Wiem, że mam okresy szalonego zapotrzebowania energetycznego i przez to muszę też pilnować się bardziej niż inni. Ćwiczę sporo i regularnie. Odpuszczam sobie porządny trening tylko na wyjazdach. Jak nietrudno po moim brzuchu zauważyć, ostatnio miałam sporo wyjazdów.
 Ledwo wróciłam teraz ze Lwowa, a jeszcze w tym roku czeka mnie Madryt i Mediolan. Tak to jest, jak szukanie tanich lotów wejdzie w krew za bardzo. Za bardzo też weszło jedzonko i dorobiłam się kilku gratisowych kilogramów.

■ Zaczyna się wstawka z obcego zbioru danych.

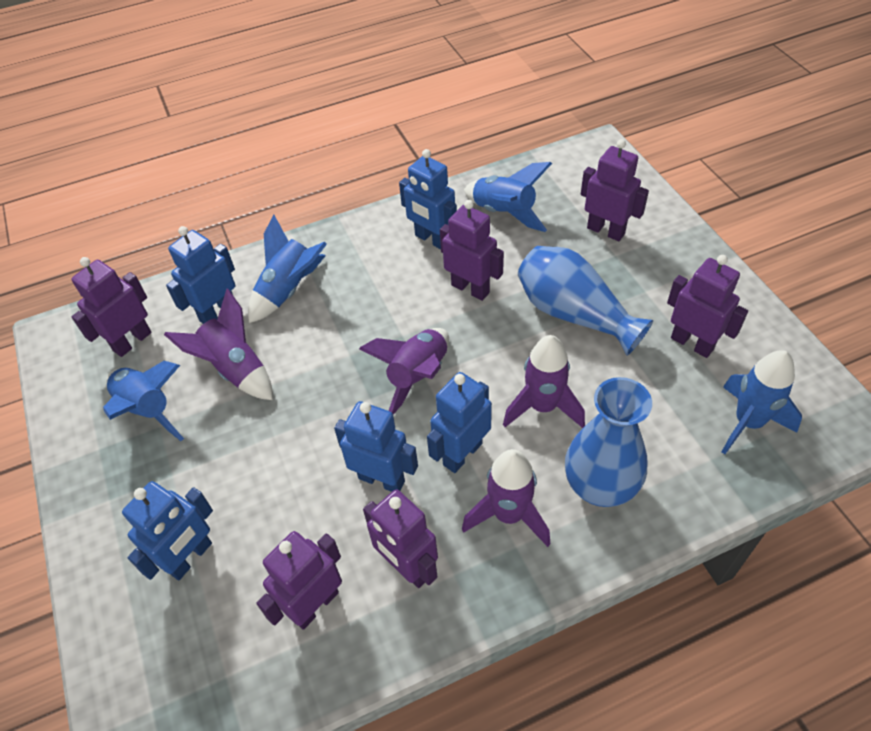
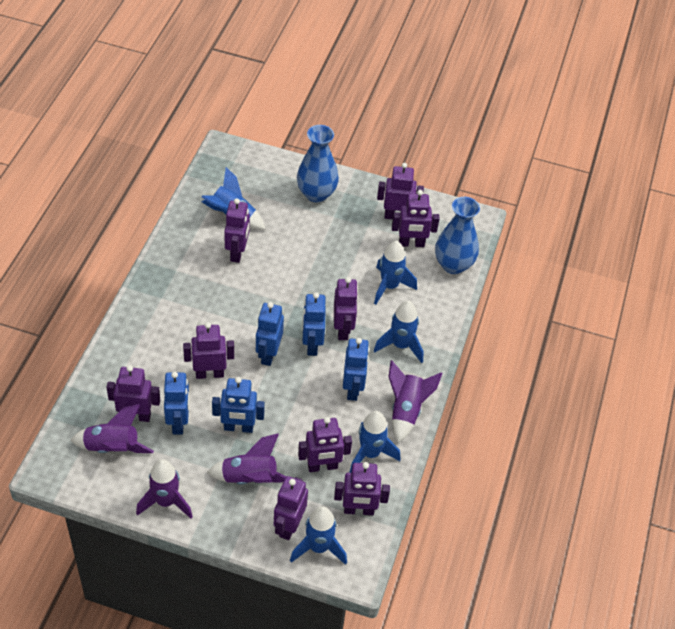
blue rocket: 4 -> 5
purple robot: 6 -> 9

Pata złapała taki uroczy kadr gdy próbowałam zapiąć żakiet. Niestety nie zauważyłam, że preset z lightrooma miał funkcję „disortion” i zrobił cały obraz lekko wklęsły(?), ale sami widzicie po storiskach i instagramie, że przytyłam 😀
Tak czy inaczej – zapięcie żakietu mnie trochę przerosło.
Jeszcze dwa lata temu byłam dla siebie samej bardziej surowa. Jestem człowiekiem zadaniowym i lubię sobie stawiać cele i stawać się coraz lepsza, ale to zaczęło pędzić w zupełnie złą stronę. Mam też spore poczucie obowiązku wobec innych.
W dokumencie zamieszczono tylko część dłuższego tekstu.